19h30 : les passagers, excédés et nerveusement épuisés, du vol TX 304 embarquent finalement dans leur avion à destination de Saint-Martin via l'aéroport Pôle Caraïbes.

Mais l'affaire ne s'arrête pas là…

Parmi les passagers particulièrement remontés compte tenu du désagrément et de la situation, deux Saint-Martinois n'ont pas particulièrement respecté les places qui leur étaient attribuées sur ce vol. Les détenteurs des dites places réclament leurs sièges. S'ensuit une altercation entre les passagers. L'un des deux passagers pour Saint-Martin profère alors insultes et injures racistes à destination de l'occupant légal du siège où il s'était précédemment installé, au point d'aller jusqu'aux menaces punitives les plus extrêmes à son égard.

L'avion s'apprête à décoller, mais le passager éructant toujours sa rage ne décolère pas.
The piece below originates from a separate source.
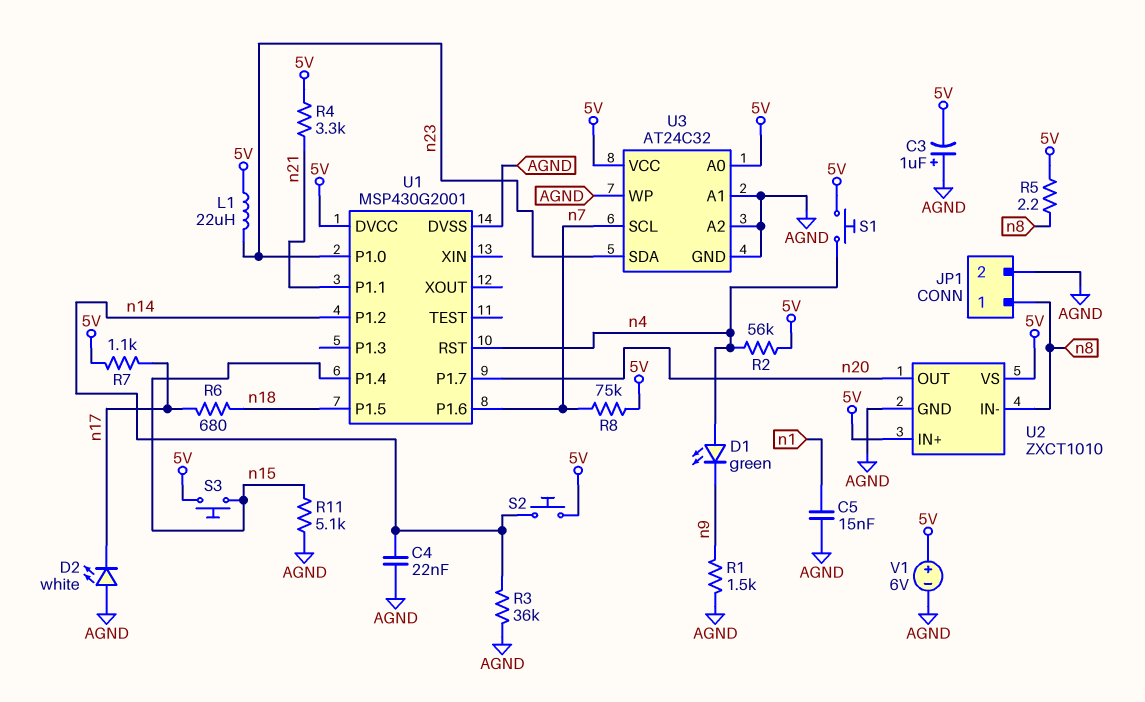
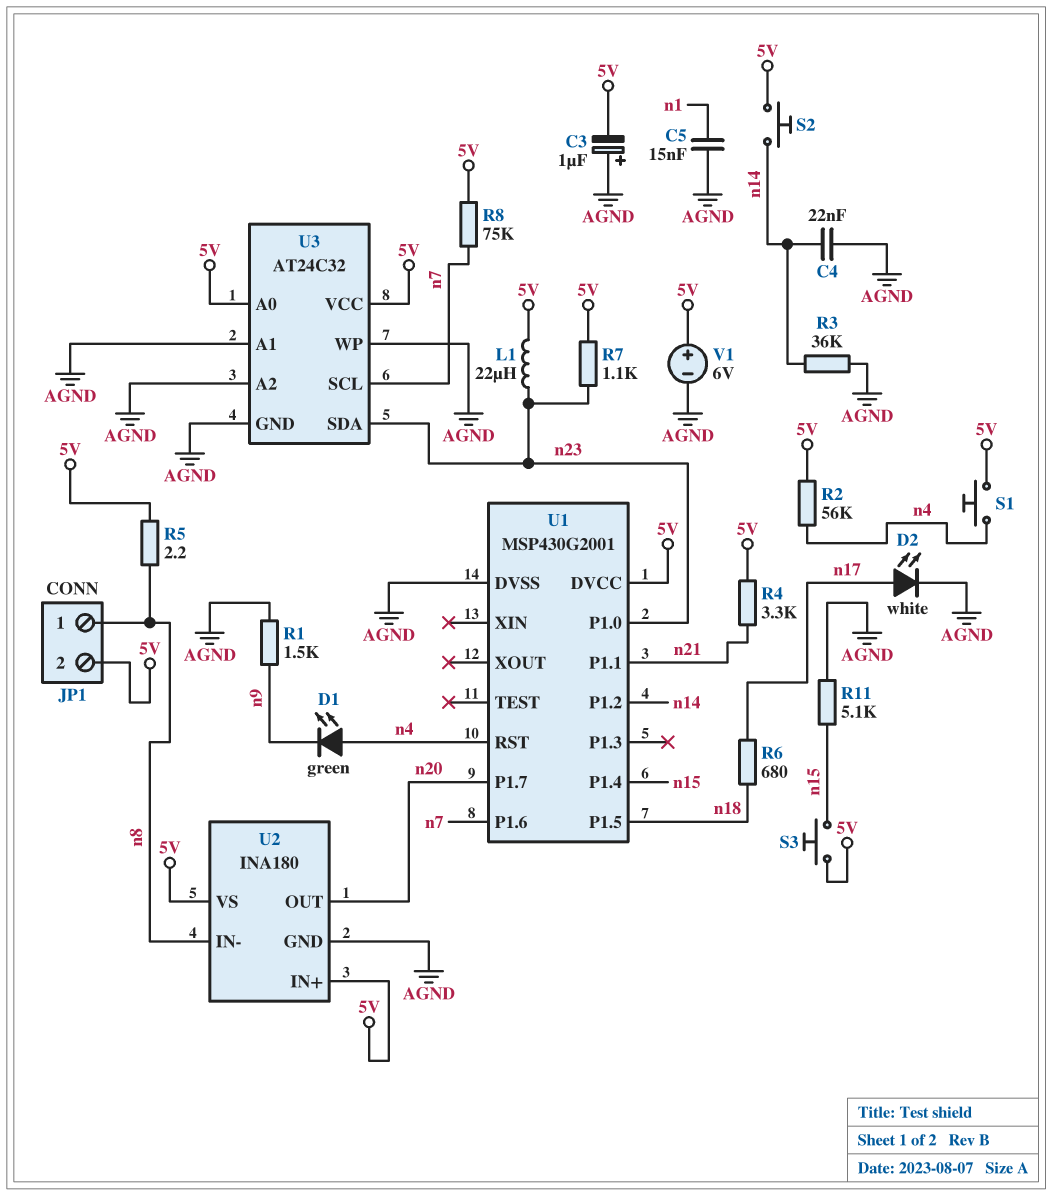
D2: LED white (A AGND, K n17) -> LED white (A n17, K AGND)
JP1 pin 2: AGND -> 5V
R7: 1.1k (5V, n17) -> 1.1k (5V, n23)
U2: ZXCT1010 -> INA180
L'équipage tente bien de lui faire entendre raison, sans grand résultat. L'hôtesse de bord alerte donc le pilote. Impossible pour elle de maîtriser l'individu. Le pilote décide de faire demi-tour, avant le décollage, se résignant à retourner sur le parking afin de faire débarquer l'incontrôlable, toujours hors de lui.
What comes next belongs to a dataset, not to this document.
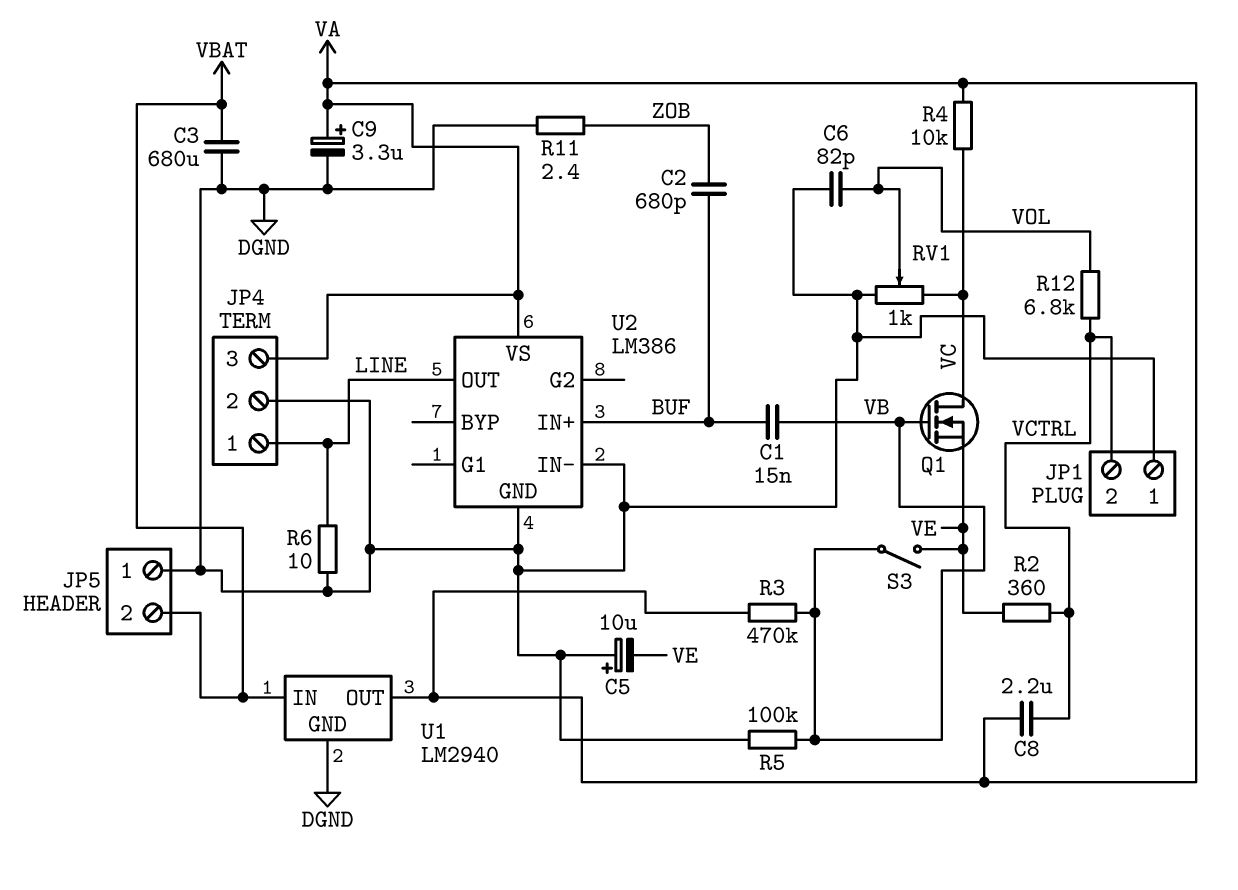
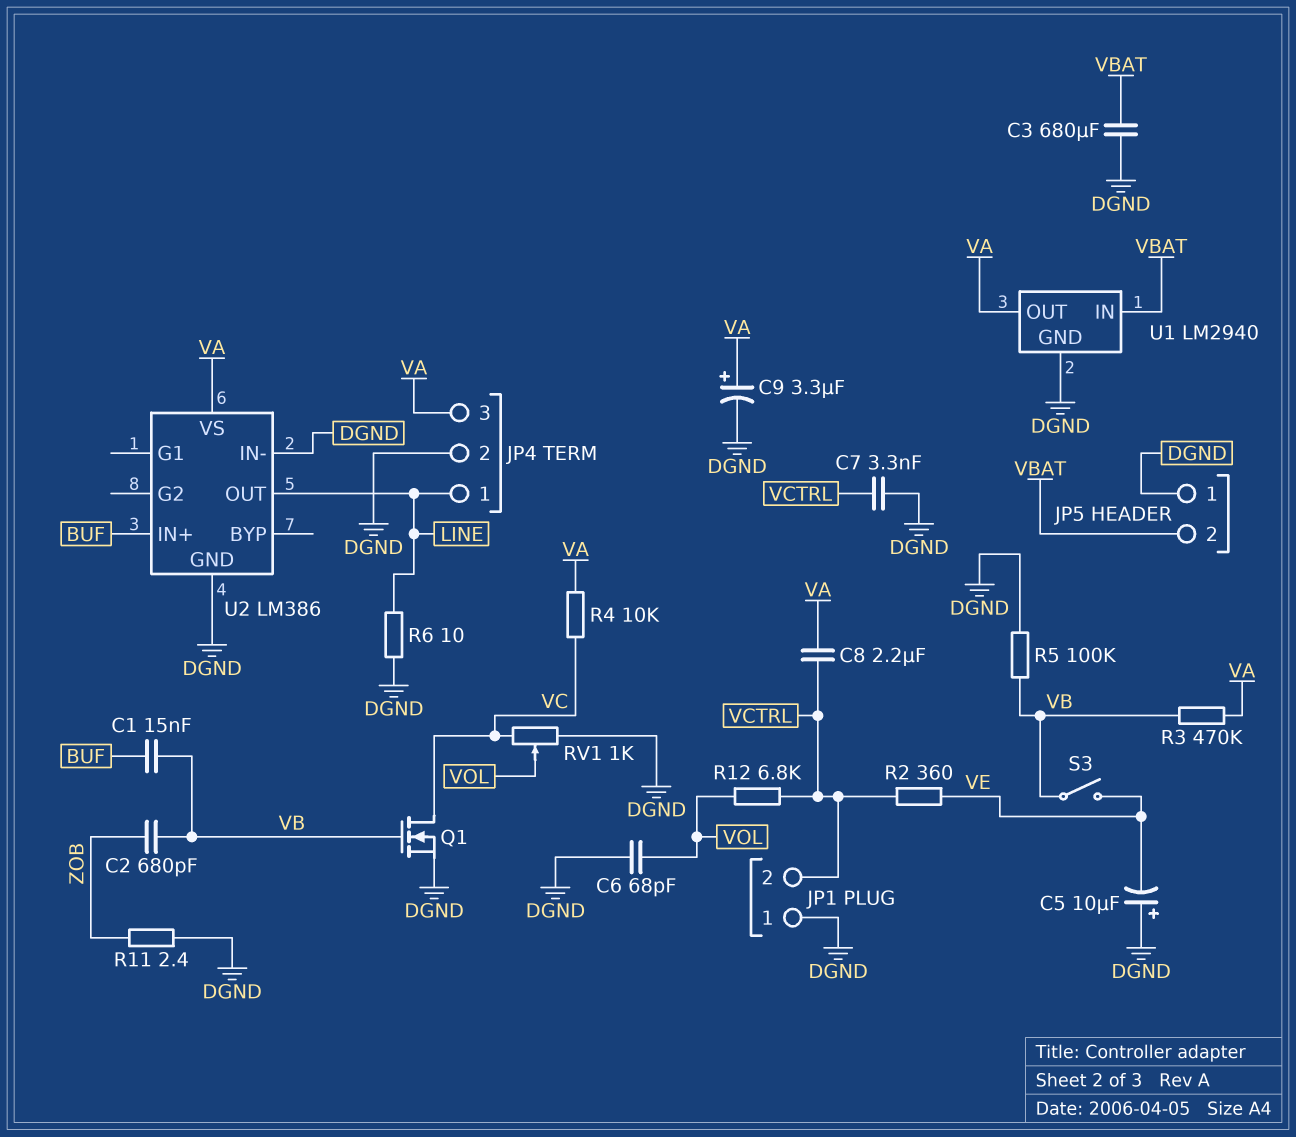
C2: 680pF (BUF, ZOB) -> 680pF (VB, ZOB)
C6: 82pF (DGND, VOL) -> 68pF (DGND, VOL)
C7: none -> 3.3nF (DGND, VCTRL)
Q1: NMOS (G VB, D VC, S VE) -> NMOS (G VB, D VC, S DGND)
L'homme est au final débarqué par la gendarmerie après négociation. Mais ses bagages sont toujours à bord. Après quelques minutes, l'homme est finalement ré-embarqué… et tout simplement placé dans la cabine de pilotage ! Les menaces proférées ont fait leur petit effet : il avait annoncé que s'il devait plonger avec l'avion, tous les passagers plongeraient avec lui !

Le vol des Indignés

Les passagers du vol Air Caraïbes TX 304 en croient à peine leurs yeux et leurs oreilles : les voilà tous à la merci de la capacité d'un homme à se calmer ou non, face à un personnel de bord totalement débordé par ces errements en cascade. Renseignements pris auprès de l'hôtesse, le forcené doit son retour à bord – et à une place aussi sensible que celle du poste de pilotage ! – à sa conversation avec les gendarmes, qu'il aurait convaincus d'accepter son retour à ces conditions !

Nul n'est pourtant censé ignorer que les aéroports de France – et donc d'Outre-mer, sont tous placés sous les ordres drastiques du plan Vigipirate. Comment comprendre de tels errements ! Un tel manque de rigueur et d'organisation ! Une telle perte de contrôle face aux prévisibles conséquences d'un tel déficit de dialogue et d'explications attendues par des passagers excédés et stressés ?

C'est peu dire, au final, que les supposées 35 minutes de vol qui séparent Fort-de-France de Pointe-à-Pitre à bord de la "compagnie régionale" se sont insupportablement rallongées, au point de s'écouler sous très haute tension. Une tension propice à tous les égarements, à d'inacceptables infractions à la sécurité bien comprise des usagers.

Les infortunés passagers d'un Vol TX 304 à garder en exemple de l'intolérable ont finalement atterri à Pôle Caraïbes, à 20h10. Soit plus de 4h30 après l'heure de décollage initial. Quelques minutes plus tard, le vol d'Air Caraïbes suivant, prévu à 17h30 pour la même destination, venait à son tour à atterrir.

Cette "journée noire" en terre de "compagnie débordée" aura au moins servi à convaincre tous les usagers concernés que la compagnie régionale n'était pas en mesure, ce jour-là, de remplir ses engagements les plus contractuels à leur égard ! Comprendra-t-elle, à son tour, que la plupart ne souhaitent plus jamais embarquer à bord d'un vol affichant l'enseigne "Air Caraïbes" ?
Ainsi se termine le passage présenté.